4 Responses to “Visualizing Science”

  1. 1.   bigjohn756 Says:
    August 26th, 2009 at 9:46 am

    Aww, no sound.

  2. 2.   Thomas Says:
    August 26th, 2009 at 12:28 pm

    “And they’re just lovely to watch”

    From a very, very long distance :-)

    “If you see this phase of the explosion you are driving too close”

  3. 3.   Ken Says:
    August 27th, 2009 at 5:39 am

    That was awesome! What program(s) did your group use to produce the animation? I’ve found Processing 1.0 (www.processing.org) to be useful for producing data visualizations.

  4. 4.   John Edge Says:
    August 27th, 2009 at 12:23 pm

    When it comes to display of a visualisation, little I have seen beats “Science on a Sphere” developed by NOAA.

    They recognised that they had stacks of great science to demonstrate and explain, but saw that many presentation methods were difficult for much of the public.

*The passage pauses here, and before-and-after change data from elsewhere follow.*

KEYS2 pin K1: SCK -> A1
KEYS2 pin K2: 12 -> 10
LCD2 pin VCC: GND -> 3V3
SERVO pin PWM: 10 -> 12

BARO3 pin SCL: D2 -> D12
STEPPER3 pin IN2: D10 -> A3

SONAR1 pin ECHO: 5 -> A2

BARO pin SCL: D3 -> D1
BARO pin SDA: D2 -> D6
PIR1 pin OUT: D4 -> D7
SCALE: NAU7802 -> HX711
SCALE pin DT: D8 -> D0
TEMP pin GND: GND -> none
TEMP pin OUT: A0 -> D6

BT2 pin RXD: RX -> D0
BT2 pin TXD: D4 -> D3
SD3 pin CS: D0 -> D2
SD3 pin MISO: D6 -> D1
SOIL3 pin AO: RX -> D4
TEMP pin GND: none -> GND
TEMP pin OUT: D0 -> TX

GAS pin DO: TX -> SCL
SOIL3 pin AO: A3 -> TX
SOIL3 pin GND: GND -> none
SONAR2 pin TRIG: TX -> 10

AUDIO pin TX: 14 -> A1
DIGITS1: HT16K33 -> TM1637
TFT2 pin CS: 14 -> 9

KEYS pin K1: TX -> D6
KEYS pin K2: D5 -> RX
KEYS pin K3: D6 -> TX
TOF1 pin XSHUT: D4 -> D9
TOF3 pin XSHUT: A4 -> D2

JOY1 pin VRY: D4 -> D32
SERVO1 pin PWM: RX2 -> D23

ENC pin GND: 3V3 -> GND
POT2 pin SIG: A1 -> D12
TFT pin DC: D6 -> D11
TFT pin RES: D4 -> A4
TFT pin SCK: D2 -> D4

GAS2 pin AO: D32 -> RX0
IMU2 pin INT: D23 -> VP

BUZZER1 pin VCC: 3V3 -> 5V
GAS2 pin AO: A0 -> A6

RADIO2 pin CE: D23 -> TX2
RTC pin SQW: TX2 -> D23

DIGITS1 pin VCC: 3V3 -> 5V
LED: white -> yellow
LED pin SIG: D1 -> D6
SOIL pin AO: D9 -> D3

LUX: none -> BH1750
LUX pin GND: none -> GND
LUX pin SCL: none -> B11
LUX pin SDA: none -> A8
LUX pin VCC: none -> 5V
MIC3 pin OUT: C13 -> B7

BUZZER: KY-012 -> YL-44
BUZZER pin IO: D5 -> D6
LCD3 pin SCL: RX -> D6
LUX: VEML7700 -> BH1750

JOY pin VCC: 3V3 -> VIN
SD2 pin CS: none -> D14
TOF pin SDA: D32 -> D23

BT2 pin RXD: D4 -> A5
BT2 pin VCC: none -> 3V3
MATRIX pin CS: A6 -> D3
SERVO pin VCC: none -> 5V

    They came up with the idea of “Science on a Sphere”. This is a specialised display which is now showing in a number of museums worldwide, notably in the Smithsonian Natural History in DC. Four computer projectors play onto a sphere nearly 2m in diameter suspended in a room. They show ocean currents, continental drift, plate tectonics etc – in a way which is hard to do on flat 2D movie.

    http://sos.noaa.gov/

    Maybe it would do well for displaying some astronomical situations, like the evolution of a star – though its diameter is fixed, unlike some stars at the end of their life. Maybe we need 3D holographic projectors like in TNG….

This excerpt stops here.